Screenshot from “Fear Street.” (Courtesy Netflix)

By Megan Fisher, Arts Writer


Netflix’s new teen horror trilogy “Fear Street,” based on the Young Adult book series by R.L. Stine, strives to make what was once old feel new again.

Residing somewhere in between film and television, each installment tells a self-contained story while weaving together a connected mythology, engaging despite its many problems, to make the “To Be Continued” feel like a promise. It tells a story of outsiders, discrimination, the cyclical nature of violence and the dangers of privileged white men, but most of all it wants you to remember the horror stories of your teen years.

References to Earlier Horror Overbearing and Distracting

Released weekly on Netflix, each installment pays tribute to the horror stories of old, an idea that is better in thought than execution. The various movies and novels it pays lip service are too numerous to list, but importantly, “1994” is “Scream,” “1978” is “Friday the 13th” and Stephen King novels, and “1666” is “The Witch.” All of these are shot through the same dayglo-colored lens as “Stranger Things” and “Riverdale.”

After an opening sequence that shamelessly lifts from “Scream,” the first installment “1994” introduces the audience to the town of Shadyville, a hell-on-earth named “Kill Capital USA.” None of the characters are particularly surprised by the brutal murders because that sort of thing happens all the time.

A group of teens band together to uncover dark secrets in Shadyville history, while running from several serial killers that emerge from town legend.
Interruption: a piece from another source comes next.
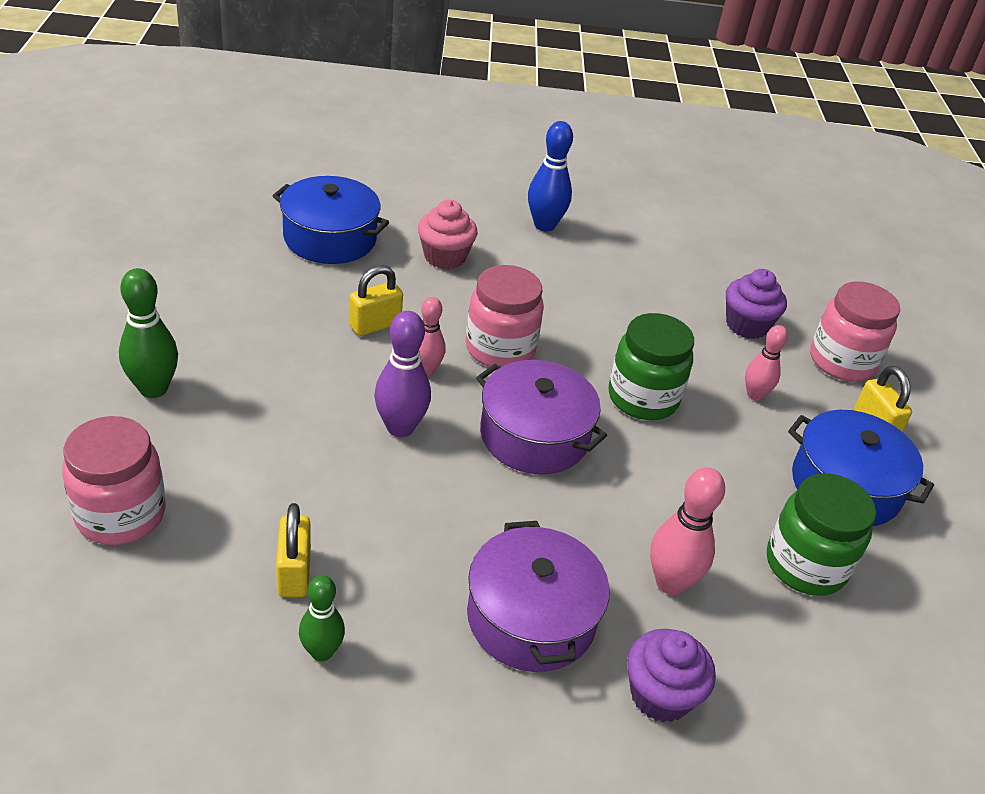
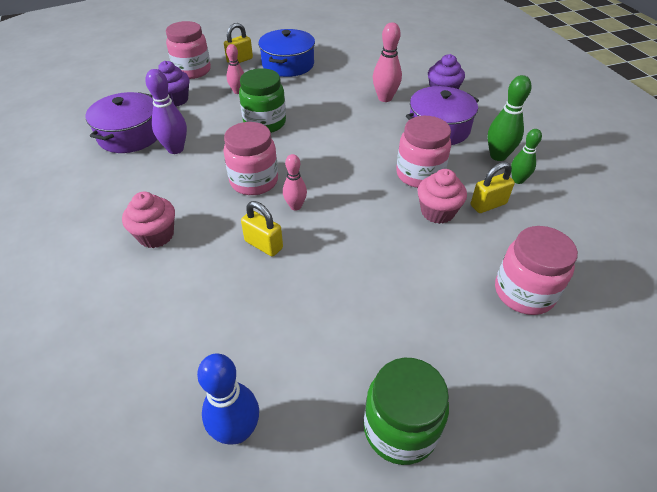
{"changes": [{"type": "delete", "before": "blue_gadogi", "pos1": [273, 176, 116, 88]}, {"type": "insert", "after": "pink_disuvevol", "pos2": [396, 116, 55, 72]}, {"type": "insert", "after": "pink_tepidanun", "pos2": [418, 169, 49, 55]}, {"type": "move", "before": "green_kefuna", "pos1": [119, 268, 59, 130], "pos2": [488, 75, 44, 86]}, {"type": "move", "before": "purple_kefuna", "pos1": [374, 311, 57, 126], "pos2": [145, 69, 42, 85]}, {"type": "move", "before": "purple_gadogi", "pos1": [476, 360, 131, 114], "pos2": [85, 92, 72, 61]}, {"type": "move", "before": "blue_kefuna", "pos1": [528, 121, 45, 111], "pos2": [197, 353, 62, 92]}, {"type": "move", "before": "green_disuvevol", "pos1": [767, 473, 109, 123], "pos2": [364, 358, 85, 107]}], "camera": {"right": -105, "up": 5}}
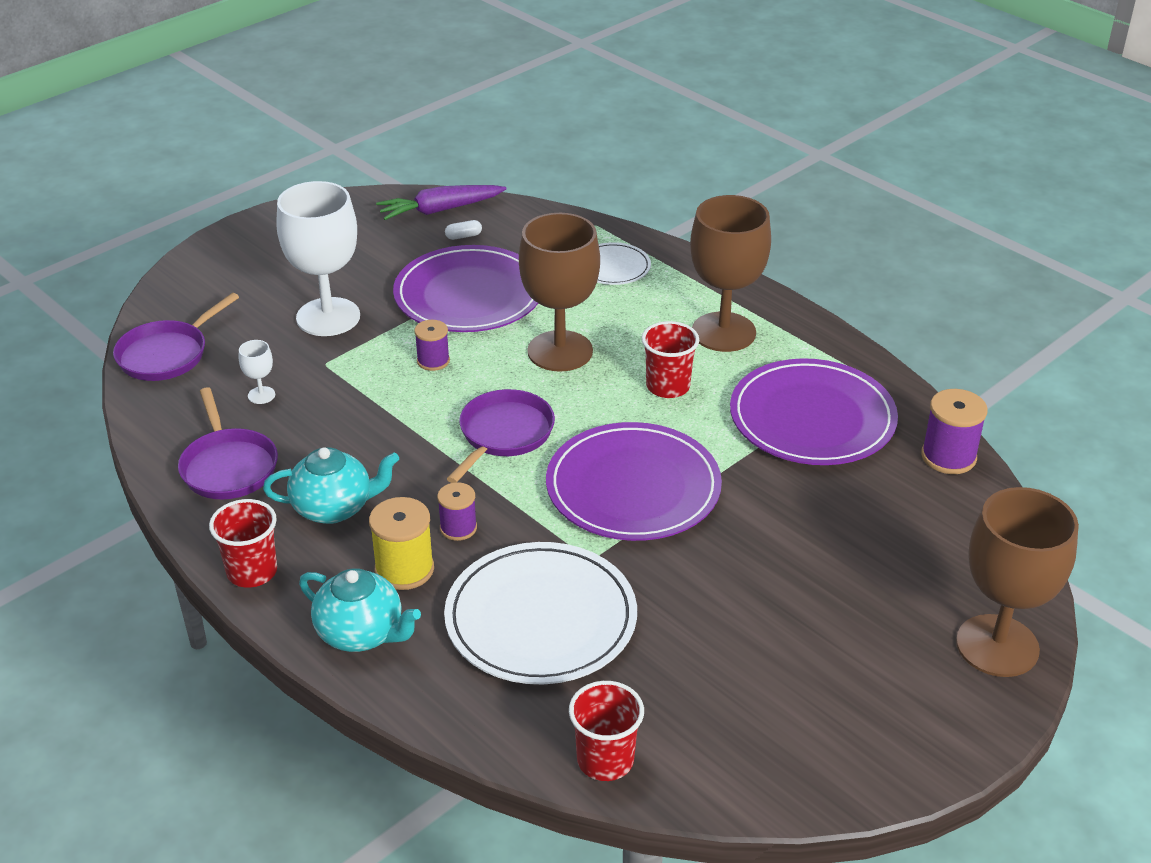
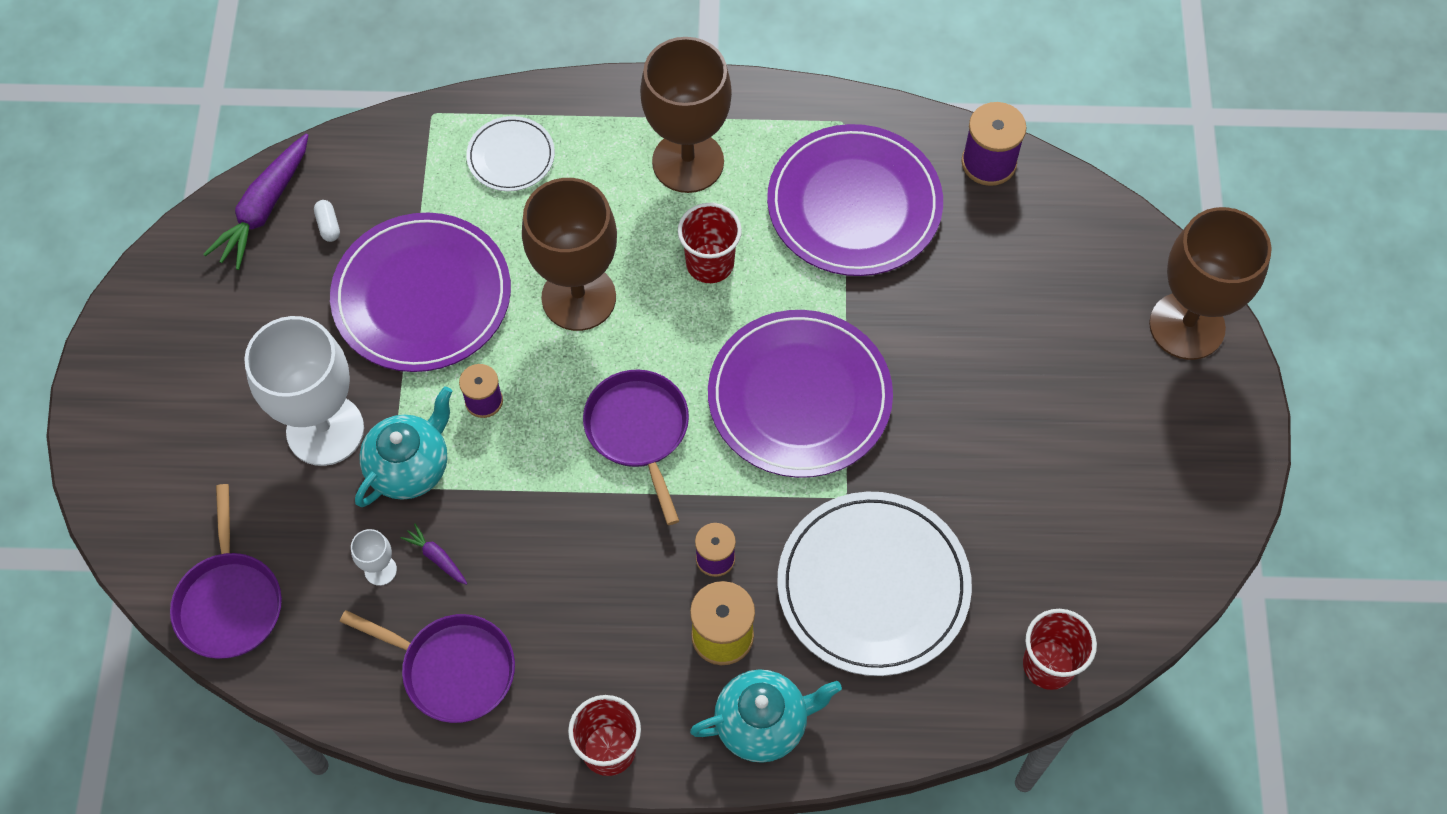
{"changes": [{"type": "insert", "after": "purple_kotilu", "pos2": [401, 524, 67, 61]}, {"type": "move", "before": "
The movies often get bogged down in explaining the lore, which is relatively simple but presented in a convoluted manner.

Little Suspense and Few Kills, but Plenty of Gore

The trilogy is commendably nasty in its gore, including a moment in a grocery store that made me gasp in surprise, but light in genuine scares. The kills come at an almost programmed pace and are dispatched with little imagination or interest.
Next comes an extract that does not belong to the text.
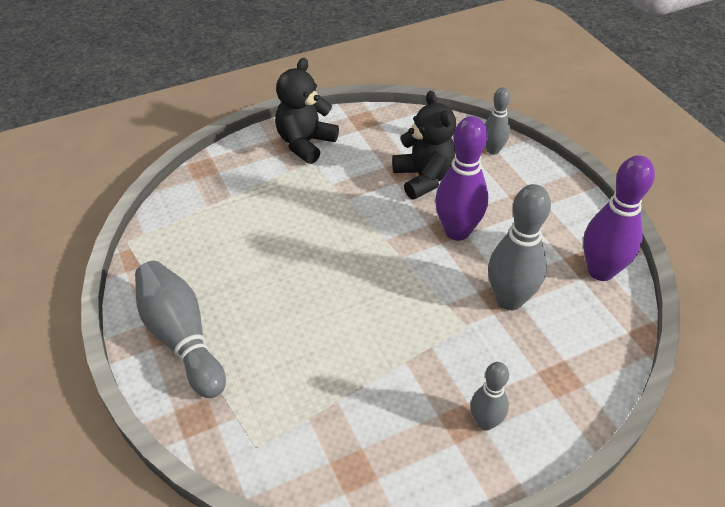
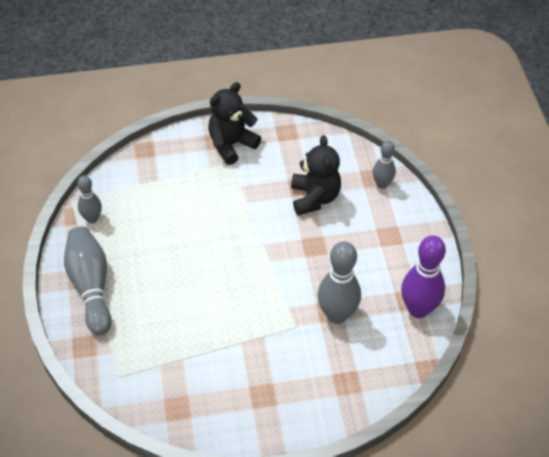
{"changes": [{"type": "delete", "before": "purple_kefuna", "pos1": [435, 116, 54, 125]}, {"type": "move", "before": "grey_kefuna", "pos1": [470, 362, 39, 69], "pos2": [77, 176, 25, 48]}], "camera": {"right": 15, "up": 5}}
Director Leigh Janiak seems almost bored trying to scare her audience, rushing through it to the CW Soap-style interactions of the characters. The characters are a great deal more likable than ones you would find in an ‘80s slasher, and the actors do a good job of getting you to care about their fate, in particular, Olivia Scott Welch and Emily Rudd.

The trilogy feels as though it was made by people who have never seen or read a horror story but heard them described through a game of telephone. The filmmakers understand the aesthetics and know the memes, but everything underneath that gets lost.

While the three installments, “Fear Street: 1994,” “1978” and “1666” do add up to something greater than the sum of its parts, it is insecure, broad and reeks with an overcompensating “try-hard” energy. It mistakes references to earlier horror work for plot and annoying needle drops for period setting.

Perfect for a Slumber Party

Perhaps one of the reasons “Fear Street” did not click for me was that I did not watch it at a slumber party. The movies seem perfectly calibrated to the energy that forms in a group of teenagers at midnight. Janiak directs with style and an energy that is hard not to get swept up in so, undoubtedly, many will watch the movies and have fun. The trilogy was made for teenage horror movie fans, but whether it is what they deserve is the question.

All three installments are now available for streaming on Netflix.